Perception of Memory Loss

Each person’s experiences, moods, beliefs, and knowledge filter their memories. A bias that you have about a memory can change your perception of the memory. For example, if you were angry during a memory, you may remember that your spouse said something hurtful, but forget that you also said something hurtful to your spouse. As a child, you might remember a certain place as huge and terrifying, but when you visit it as an adult you see that the area is small and quite friendly. No research has been done so far to determine if memory bias becomes stronger or more common with age, but everyone has perception bias to some degree with all memories.

Suggestible Memory Loss

Have you ever talked to a child about an event that occurred before he or she was born? The child may insist that he or she remembers everything about the event- even down to the colors everyone was wearing at the time. This is an example of suggestible memory. Suggestible memory is influenced by the information you learn about an event after the fact. That information is then added to your memory although you never experienced that information (or none of it, in the case of the child). The power of suggestion can influence memories greatly and can change your memories over time and as you age.

Signs of Normal Memory Loss


  • Lapses do not interfere with daily life
  • Training your brain improves memory recall
  • Your memory trouble starts after taking a new medication (some medications have a side effect that causes memory loss)
  • No one notices any memory problems Memory loss occurs most often when stressed, multitasking, or sleep-deprived


When Is Memory Loss Serious?

If you have any of the above problems, your memory lapses are normal and not a sign of actual mental trouble in your brain. However, some signs point to more serious memory problems. If you have any of these signs, then it is possible that your memory is degenerating. According to studies, normal memory hiccups are called “maladaptive brain activity changes" and occur when your brain recognizes patterns in daily life and basically turns off your memory because what you are doing is ordinary.

Instead, your brain may focus on daydreams or internal thinking. Most memory blips occur when your brain decides to “check out” during an important task. Suddenly, you have forgotten why you entered a room or if you mailed in your bills for the month.

A study published in “Neurology” in 2010 found a surprising link between mild memory loss and Alzheimer’s disease. The researchers found that mild memory loss created the same damage (to a much lesser degree) in the brain as serious cases of cognitive decline. The researchers concluded that mild changes in cognitive function could be one of the first signs of a more serious memory problem developing.
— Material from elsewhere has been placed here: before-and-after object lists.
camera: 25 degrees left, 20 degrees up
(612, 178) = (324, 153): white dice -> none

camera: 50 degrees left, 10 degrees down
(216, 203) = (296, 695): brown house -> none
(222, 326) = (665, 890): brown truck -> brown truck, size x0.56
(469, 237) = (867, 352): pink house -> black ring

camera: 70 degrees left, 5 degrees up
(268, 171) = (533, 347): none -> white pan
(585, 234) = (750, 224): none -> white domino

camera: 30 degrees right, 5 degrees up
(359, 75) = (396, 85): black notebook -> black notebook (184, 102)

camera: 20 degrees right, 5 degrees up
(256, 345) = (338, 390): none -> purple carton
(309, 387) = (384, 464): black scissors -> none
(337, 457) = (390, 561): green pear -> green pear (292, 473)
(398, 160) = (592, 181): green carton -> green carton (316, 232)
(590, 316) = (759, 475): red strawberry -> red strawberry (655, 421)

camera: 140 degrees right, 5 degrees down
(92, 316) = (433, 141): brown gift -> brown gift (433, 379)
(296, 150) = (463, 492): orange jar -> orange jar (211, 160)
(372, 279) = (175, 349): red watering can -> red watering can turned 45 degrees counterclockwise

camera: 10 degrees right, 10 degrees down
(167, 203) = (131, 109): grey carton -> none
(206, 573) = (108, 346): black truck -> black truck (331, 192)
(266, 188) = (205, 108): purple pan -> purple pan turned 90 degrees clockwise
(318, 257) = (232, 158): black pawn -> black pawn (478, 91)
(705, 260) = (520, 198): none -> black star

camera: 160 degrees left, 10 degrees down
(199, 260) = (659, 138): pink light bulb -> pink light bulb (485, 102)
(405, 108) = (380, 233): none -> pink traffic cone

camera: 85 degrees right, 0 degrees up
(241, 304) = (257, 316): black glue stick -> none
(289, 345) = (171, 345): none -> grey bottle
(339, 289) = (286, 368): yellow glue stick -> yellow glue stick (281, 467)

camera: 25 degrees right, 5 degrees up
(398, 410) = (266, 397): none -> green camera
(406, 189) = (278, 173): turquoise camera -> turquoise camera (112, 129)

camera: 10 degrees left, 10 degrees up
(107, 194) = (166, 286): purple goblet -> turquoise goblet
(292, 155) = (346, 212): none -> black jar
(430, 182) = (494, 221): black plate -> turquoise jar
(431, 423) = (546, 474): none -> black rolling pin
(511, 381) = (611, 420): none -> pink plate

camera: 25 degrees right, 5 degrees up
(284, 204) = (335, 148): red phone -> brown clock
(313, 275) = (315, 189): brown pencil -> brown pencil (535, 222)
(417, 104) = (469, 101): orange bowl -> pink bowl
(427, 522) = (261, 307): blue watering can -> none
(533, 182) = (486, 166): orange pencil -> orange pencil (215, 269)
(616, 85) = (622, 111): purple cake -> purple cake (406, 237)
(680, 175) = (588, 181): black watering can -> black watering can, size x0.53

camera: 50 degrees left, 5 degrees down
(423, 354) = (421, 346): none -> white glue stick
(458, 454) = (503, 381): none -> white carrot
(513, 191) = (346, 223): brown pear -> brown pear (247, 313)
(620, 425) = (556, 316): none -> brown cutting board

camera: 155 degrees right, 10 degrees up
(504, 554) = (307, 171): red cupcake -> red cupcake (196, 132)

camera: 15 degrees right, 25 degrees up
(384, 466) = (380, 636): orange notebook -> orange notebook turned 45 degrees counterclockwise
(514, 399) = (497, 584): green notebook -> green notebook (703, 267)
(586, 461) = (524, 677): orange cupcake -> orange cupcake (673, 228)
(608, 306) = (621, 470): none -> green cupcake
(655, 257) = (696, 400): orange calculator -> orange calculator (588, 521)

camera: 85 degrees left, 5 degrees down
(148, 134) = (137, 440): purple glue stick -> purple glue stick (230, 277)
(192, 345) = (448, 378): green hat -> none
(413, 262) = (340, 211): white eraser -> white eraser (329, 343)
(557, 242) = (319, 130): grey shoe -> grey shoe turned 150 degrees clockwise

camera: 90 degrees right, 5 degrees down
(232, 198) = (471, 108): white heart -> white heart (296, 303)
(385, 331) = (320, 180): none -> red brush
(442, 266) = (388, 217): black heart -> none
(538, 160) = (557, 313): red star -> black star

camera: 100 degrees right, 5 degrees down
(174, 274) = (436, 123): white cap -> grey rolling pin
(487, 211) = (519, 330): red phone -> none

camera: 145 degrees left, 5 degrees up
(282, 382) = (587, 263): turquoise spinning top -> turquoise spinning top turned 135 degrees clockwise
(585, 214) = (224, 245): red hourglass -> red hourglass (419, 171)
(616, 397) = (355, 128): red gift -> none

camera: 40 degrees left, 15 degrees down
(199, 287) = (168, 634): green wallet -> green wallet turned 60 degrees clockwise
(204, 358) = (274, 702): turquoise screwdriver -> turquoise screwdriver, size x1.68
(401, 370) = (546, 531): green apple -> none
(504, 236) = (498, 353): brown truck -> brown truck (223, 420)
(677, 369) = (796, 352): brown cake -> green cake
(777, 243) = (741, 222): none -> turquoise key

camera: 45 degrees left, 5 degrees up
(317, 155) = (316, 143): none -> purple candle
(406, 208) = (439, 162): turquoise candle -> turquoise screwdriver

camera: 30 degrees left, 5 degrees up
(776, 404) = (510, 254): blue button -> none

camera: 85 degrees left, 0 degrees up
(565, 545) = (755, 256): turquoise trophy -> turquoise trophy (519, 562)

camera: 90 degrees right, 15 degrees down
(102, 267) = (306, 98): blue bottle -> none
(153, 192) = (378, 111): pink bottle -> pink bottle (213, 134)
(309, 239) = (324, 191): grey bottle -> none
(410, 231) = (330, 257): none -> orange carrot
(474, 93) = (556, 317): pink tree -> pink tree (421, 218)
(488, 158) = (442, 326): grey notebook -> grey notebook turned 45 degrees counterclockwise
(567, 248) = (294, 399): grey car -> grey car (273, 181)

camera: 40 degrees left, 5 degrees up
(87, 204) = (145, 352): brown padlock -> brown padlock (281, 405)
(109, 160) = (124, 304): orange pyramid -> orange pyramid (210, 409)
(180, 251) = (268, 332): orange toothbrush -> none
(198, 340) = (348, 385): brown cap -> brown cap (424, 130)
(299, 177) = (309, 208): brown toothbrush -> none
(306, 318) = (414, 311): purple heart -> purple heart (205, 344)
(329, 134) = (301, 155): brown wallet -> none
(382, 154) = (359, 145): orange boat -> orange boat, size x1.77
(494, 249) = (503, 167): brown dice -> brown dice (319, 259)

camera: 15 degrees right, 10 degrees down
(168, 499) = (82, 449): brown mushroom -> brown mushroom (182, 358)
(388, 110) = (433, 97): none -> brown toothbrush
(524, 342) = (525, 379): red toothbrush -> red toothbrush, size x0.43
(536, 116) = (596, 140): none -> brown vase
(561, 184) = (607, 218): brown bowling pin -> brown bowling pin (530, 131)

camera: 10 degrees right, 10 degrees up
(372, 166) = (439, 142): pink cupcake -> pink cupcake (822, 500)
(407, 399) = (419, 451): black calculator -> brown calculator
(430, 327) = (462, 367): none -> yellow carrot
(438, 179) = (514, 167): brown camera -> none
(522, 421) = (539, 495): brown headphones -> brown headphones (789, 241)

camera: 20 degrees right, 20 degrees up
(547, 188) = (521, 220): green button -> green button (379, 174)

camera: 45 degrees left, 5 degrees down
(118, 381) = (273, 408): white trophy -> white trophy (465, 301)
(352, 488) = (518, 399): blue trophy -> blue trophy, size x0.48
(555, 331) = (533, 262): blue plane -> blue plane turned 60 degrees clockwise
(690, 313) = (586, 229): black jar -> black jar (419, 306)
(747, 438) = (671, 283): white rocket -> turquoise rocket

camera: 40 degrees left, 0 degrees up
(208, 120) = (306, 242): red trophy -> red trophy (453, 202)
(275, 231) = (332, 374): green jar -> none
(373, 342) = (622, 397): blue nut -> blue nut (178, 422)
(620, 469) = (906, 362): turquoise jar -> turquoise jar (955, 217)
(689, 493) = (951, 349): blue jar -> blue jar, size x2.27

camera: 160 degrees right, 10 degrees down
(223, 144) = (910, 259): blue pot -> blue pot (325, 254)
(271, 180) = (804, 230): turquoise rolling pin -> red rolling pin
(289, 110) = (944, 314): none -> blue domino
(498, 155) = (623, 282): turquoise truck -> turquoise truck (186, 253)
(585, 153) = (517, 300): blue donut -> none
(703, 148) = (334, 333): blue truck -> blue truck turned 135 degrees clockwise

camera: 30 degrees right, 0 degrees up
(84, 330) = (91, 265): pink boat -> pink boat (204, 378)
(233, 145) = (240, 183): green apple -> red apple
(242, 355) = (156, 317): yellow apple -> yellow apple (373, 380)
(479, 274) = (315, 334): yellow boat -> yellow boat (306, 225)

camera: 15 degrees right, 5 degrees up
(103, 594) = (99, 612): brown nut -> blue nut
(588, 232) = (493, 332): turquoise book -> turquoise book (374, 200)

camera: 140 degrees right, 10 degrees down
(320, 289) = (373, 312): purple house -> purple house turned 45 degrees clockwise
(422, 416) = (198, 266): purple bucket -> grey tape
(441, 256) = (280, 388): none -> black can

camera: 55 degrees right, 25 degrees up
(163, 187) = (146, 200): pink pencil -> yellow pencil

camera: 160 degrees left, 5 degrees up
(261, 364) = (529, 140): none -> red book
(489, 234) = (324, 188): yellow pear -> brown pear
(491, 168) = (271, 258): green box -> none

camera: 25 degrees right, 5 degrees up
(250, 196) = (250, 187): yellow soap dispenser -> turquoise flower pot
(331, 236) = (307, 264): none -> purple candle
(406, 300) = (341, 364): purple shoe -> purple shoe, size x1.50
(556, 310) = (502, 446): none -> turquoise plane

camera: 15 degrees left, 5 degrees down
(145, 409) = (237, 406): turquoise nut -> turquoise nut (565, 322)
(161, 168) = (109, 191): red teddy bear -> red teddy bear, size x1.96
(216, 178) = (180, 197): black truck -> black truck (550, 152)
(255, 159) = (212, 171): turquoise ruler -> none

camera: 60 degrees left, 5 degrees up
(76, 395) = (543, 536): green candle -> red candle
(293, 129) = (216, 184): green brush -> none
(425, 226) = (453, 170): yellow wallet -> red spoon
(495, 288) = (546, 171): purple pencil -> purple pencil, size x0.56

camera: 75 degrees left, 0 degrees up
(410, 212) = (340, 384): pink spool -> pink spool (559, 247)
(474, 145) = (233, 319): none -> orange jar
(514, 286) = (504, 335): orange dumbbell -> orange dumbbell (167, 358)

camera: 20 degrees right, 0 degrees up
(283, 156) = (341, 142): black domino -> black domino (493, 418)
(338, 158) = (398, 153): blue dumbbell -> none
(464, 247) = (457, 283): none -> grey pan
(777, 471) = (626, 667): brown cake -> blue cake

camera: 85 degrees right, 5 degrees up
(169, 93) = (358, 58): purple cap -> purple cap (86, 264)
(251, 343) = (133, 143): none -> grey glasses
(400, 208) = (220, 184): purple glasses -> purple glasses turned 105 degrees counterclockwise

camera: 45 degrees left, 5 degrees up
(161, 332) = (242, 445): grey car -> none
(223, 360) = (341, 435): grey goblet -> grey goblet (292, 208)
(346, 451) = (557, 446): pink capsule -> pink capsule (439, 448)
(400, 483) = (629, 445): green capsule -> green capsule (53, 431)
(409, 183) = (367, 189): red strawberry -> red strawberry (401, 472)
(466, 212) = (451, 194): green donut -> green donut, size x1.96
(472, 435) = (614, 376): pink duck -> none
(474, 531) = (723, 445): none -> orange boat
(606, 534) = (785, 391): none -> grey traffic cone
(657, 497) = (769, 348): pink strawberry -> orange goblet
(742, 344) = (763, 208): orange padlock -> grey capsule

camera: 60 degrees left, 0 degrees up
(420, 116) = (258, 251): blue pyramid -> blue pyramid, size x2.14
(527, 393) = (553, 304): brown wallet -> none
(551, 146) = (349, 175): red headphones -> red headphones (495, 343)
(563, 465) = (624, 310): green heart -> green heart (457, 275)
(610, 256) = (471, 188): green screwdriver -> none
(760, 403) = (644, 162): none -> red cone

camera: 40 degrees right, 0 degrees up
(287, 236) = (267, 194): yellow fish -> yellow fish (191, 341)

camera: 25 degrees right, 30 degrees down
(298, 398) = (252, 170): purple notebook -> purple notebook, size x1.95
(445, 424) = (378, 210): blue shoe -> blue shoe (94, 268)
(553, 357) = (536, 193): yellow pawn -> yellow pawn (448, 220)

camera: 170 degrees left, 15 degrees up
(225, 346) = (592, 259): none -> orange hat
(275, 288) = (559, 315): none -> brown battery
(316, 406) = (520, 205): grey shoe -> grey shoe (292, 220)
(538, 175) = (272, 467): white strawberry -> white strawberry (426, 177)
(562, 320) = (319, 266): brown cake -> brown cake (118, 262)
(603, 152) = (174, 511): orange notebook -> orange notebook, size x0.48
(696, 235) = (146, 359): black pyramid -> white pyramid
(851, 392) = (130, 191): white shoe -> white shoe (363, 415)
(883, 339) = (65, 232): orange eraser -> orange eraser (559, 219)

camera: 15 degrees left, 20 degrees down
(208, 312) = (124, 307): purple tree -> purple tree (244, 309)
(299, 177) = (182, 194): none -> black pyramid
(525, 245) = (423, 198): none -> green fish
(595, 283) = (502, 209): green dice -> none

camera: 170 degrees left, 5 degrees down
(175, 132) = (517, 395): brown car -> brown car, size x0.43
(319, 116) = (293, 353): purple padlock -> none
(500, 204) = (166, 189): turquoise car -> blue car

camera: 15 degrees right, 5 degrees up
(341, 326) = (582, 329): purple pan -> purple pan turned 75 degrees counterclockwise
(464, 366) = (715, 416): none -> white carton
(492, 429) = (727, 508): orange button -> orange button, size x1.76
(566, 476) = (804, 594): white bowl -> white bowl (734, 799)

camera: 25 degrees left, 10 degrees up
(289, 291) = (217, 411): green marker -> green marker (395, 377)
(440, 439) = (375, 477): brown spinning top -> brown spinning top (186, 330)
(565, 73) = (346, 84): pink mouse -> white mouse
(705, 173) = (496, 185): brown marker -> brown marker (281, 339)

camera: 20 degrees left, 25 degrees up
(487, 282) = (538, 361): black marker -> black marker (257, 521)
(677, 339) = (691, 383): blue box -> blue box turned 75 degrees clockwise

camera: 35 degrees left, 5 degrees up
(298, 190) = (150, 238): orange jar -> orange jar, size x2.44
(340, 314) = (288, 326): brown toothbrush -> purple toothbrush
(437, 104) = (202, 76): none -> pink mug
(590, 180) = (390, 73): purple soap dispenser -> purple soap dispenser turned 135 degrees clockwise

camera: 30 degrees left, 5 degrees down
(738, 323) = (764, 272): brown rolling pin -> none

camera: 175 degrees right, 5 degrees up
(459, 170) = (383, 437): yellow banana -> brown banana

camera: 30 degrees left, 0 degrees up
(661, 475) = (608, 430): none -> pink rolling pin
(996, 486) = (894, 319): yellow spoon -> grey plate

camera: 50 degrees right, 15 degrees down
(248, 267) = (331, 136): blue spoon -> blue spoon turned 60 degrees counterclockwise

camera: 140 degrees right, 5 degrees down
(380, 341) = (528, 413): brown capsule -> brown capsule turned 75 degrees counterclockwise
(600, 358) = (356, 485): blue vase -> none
Signs of Serious Mental Decline

Two kinds of mild cognitive impairment (MCI) are identified as increasing a person’s risk for developing more serious cognitive decline. These two conditions include:

Amnestic MCI: Forgetting information you would have recalled easily in the past, like recent events, appointments, and conversations.

Nonamnestic MCI: Forgetting the time or sequence of steps necessary to complete a task, loss in visual perception, and loss of ability to make sound decisions.

If you have these conditions, you may want to check your brain for signs of cognitive decline at a medical facility.

Preventing “Normal” Memory Decline

Studies show that living a healthy lifestyle is the key to preventing many common diseases, including Alzheimer’s and dementia. A sharp mind makes life easier and more fulfilling. You can prevent much of the memory problems that are considered “normal” by simply living a healthier life. Supplementing for memory health, eating right, exercising regularly, and getting enough sleep can all help you maintain a sharp mental state throughout life.